How much time do you have for setting the airplane up? Programming, a transmitter, especially for the first time, can be a pain in the butt. You can do just fine without the bells and whistles, though you may give up a little bit of performance. I suspect these days the fine art of setting up linkages right may be being forgotten. Even with all the bells and whistles, if you set up to use most of the travel of the servo, you will get more precision and power. Without the bells and whistles, you are pretty much forced to do this.



Quote:
1) Is flying a nice 2 meter slope sailplane with the Vanguard radio a reasonable thing to do? The Vanguard radio is in excellent shape and has elevator and aileron dual rates with the aux channel which can provide flaps in two positions.
yes
Quote:
2) Standard Airtronics dual conversion receiver model 92765 dimensions too large for this application?
Depends on the model.
Quote:
3) Will aileron control using two wing mounted servos be practical using a Y harness?
yes

Quote:
4) Will I be kicking myself in the behind for not buying a programmable radio with better capabilities like the FlySky FS-T6 2.4 Ghz for $56.00 ?
How much does marketing influence you? I still use some very simple radios on my simpler models. For instance, I have a THREE CHANNEL AM transmitter on my Jester. Works fine, including at long range. (I am using a decent, dual conversion receiver, though.) Also a model or two flown with a Vanguard.

5) Which 2 meter slope-thermal sailplane is suggested?
If you happen upon a Bob Martin Katie 2, that might be a good choice, but I haven't seen one in decades. A friend of mine used to fly his for thermal and, I think, slope. It may not have been very fast, though, or very aerobatic, but it appeared to thermal well. In an application similar to yours, and if the landing area was good, I'd probably fly a DLG. Very nimble, wide speed range, etc. Generally I fly them on the flat, though. But I'm sure there are appropriate two meter sailplanes that would work fine. In fact, I'm guessing almost any thermal two meter that has a wide speed range, good handling, and ailerons would be ok. I seem to remember one called the Laser that might fit the bill. On some of them, you might want less dihedral.
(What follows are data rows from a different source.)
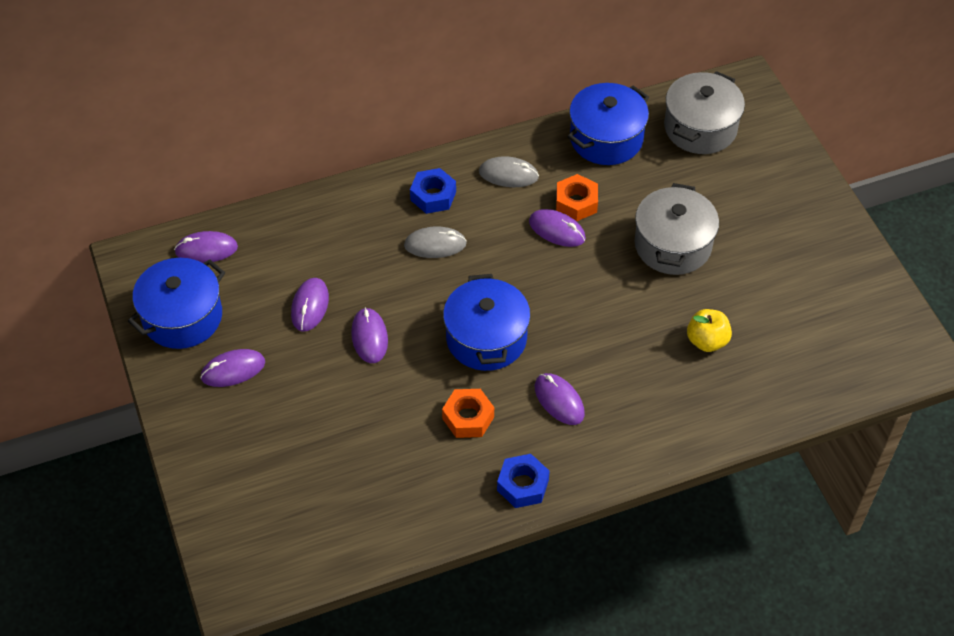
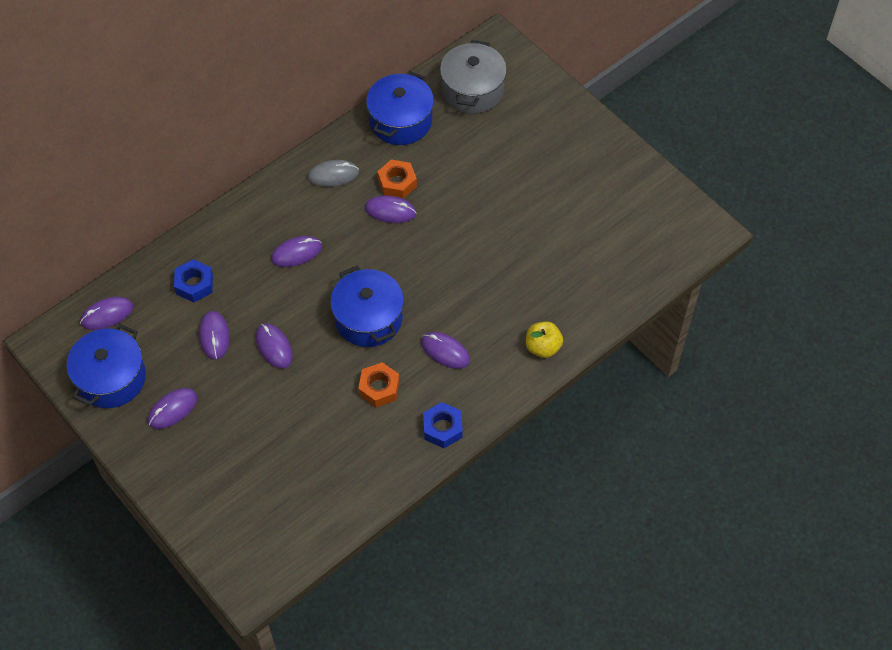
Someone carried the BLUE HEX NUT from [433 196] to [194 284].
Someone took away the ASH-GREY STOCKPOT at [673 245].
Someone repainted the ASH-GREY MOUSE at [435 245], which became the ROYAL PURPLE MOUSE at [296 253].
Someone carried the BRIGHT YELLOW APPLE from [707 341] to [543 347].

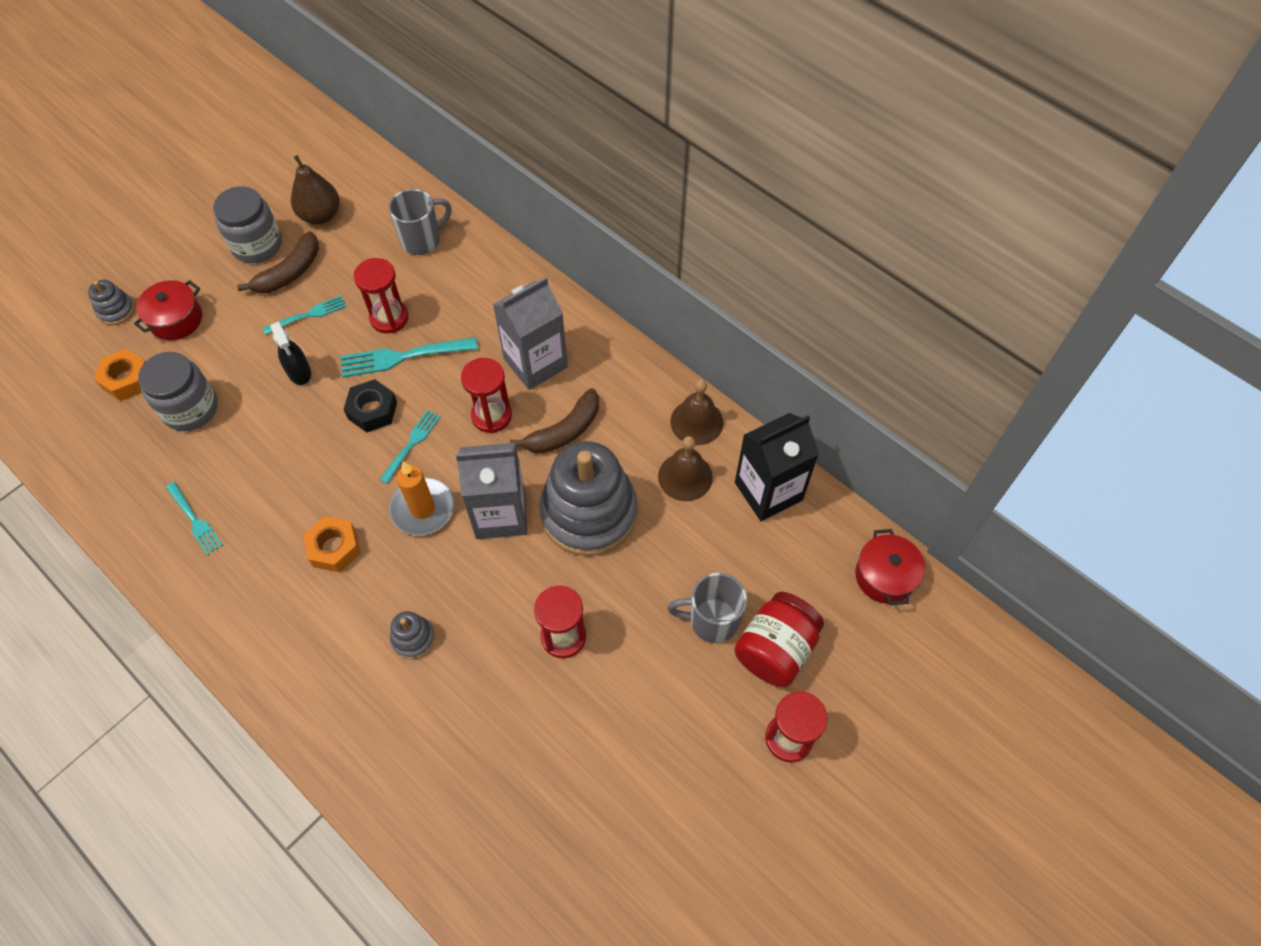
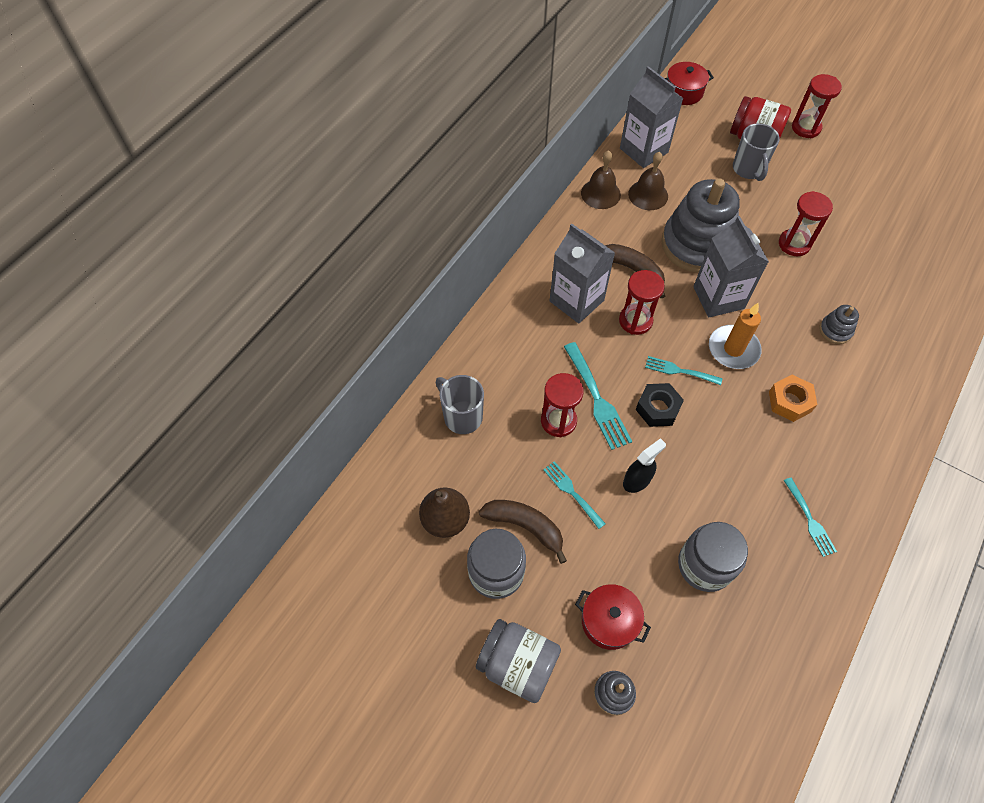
Someone took away the ORANGE-COLOURED HEX NUT at [127 379].
Someone repainted the JET-BLACK MILK CARTON at [768 491], which became the ASH-GREY MILK CARTON at [643 150].
Someone rotated the TURQUOISE DINNER FORK at [194 520] by 120 degrees clockwise.
Someone put down the ASH-GREY JAR at [517 664].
Dodgson used to sell a model called a Pivot that had wingerons instead of ailerons. You'd need small servos, and I think a movable rudder would be very helpful. As I recall, it did well in thermals.
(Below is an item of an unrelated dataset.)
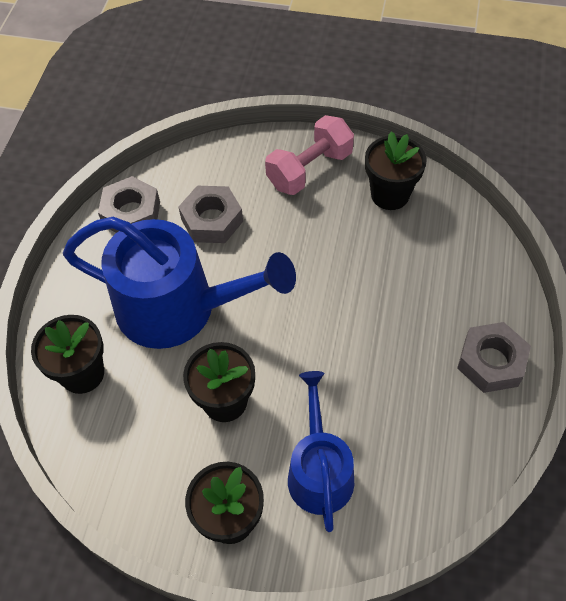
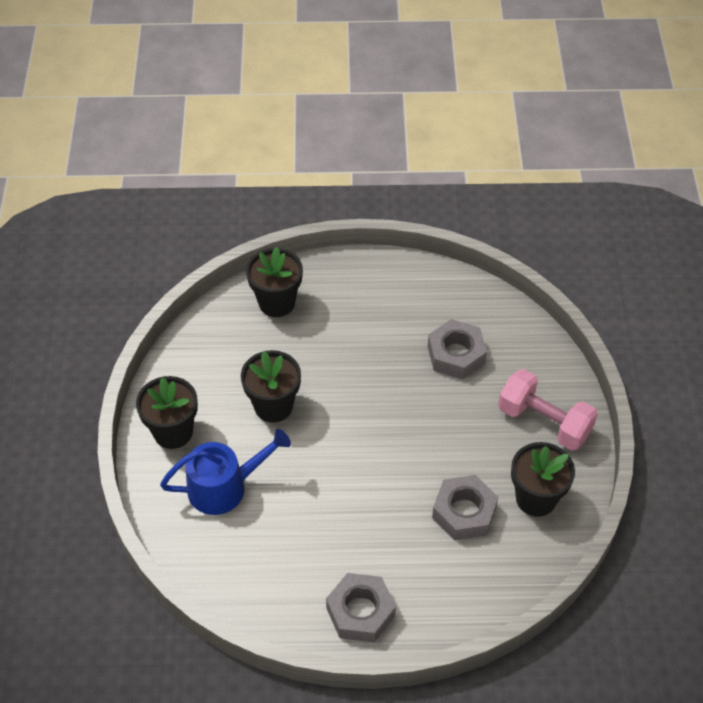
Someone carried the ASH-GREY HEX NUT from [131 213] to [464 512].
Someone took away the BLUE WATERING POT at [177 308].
If you're "old school", I guess you like to build with balsa, and you might even be receptive to scratch building?
-Silly idea: Windfree with wingerons! (less dihedral, of course) Maybe a bit of "Philips entry" sanded in.

There used to be ailerons shown on the Sagitta 600 plans. Not sure how well it flew, but I was fairly happy with the RES version.

I've wondered if the Ridge Runner (RCM plan from 1975) would do well in thermals as well as on the slope. If it was my project, I'd want a rudder, of course. You're on your own, though. Just an idea.

For more up to date models, I suspect other people will have better suggestions.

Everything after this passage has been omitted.